Appellee filed his motion for summary judgment in his favor, on the basis that at the time of sustaining such injuries Marilyn Perry was a 'guest' in his automobile, that Marilyn Perry had failed to prove gross negligence on the part of appellee, and that therefore he was not liable for injuries and damages sustained by her.

The trial court granted such motion for summary judgment, and on August 19, 1969, entered judgment that appellants take nothing by their suit against appellee. From that judgment appellants perfected this appeal.
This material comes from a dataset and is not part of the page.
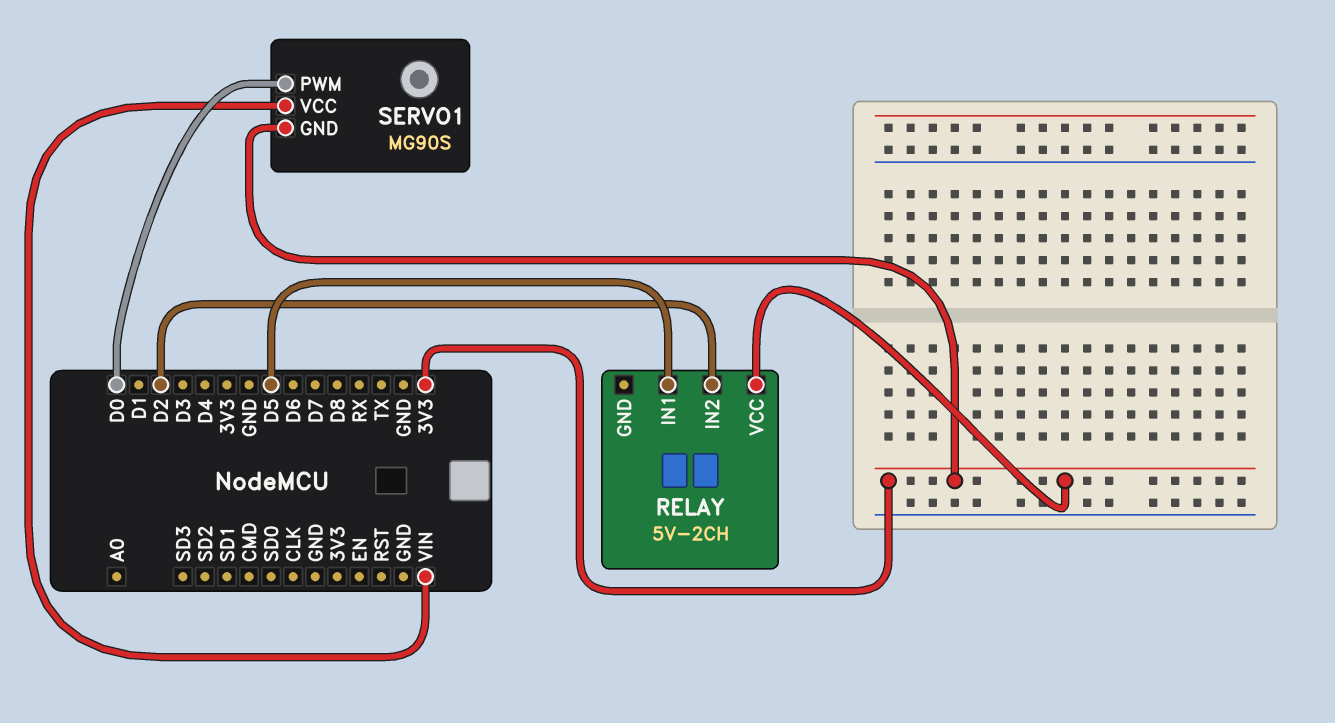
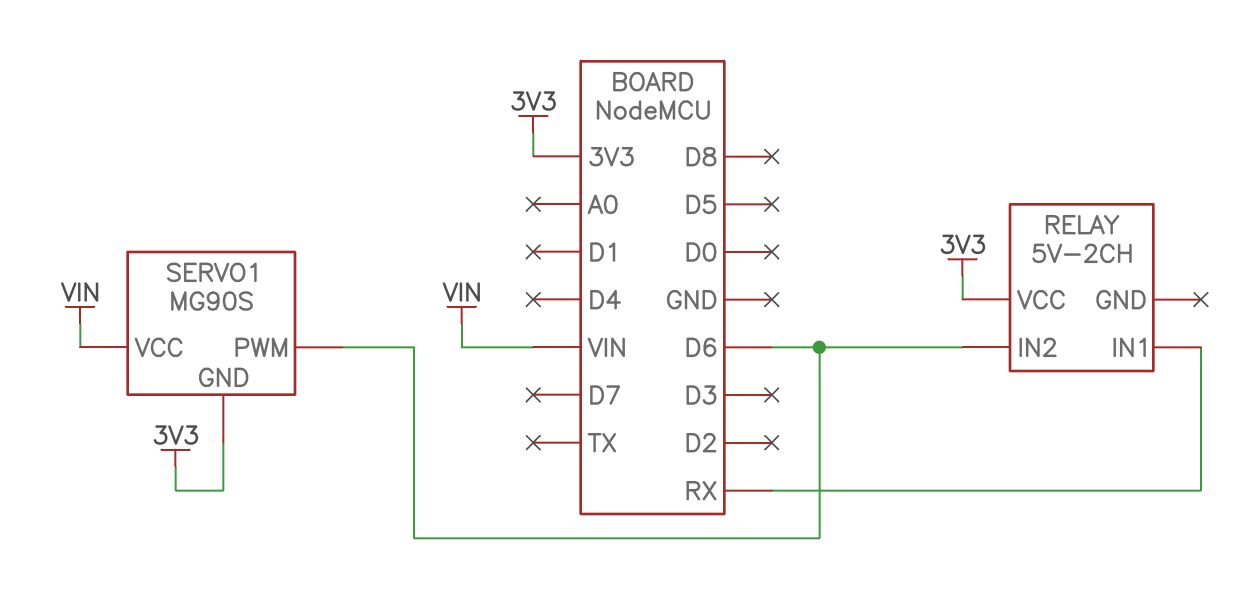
RELAY pin IN1: D5 -> RX
RELAY pin IN2: D2 -> D6
SERVO1 pin PWM: D0 -> D6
Since this case involves the issue of whether Marilyn was the guest of Gary, Marilyn will be referred to as appellant and Gary as appellee.

Appellant presents this appeal upon eleven points of error but presents all of them under one argument contending the trial court erred in granting summary judgment for appellee because appellant was not a guest in appellee's vehicle; that the appellee admitted acts and omissions constituting ordinary negligence and appellant was entitled to a trial on the question of proximate cause and damage; that the pleadings and depositions raise the question of gross negligence; that the Guest Statute, Vernon's Ann.Civ.St. article 6701b is unconstitutional.

It has been held that Article 6701b is constitutional. Campbell v . Paschall, 132 Tex. 226, 121 S.W.2d 593; Elkins v. Foster, Tex.Civ.App., 101 S.W.2d 294 (writ dism'd). We overrule appellants' contention that Article 6701b is unconstitutional.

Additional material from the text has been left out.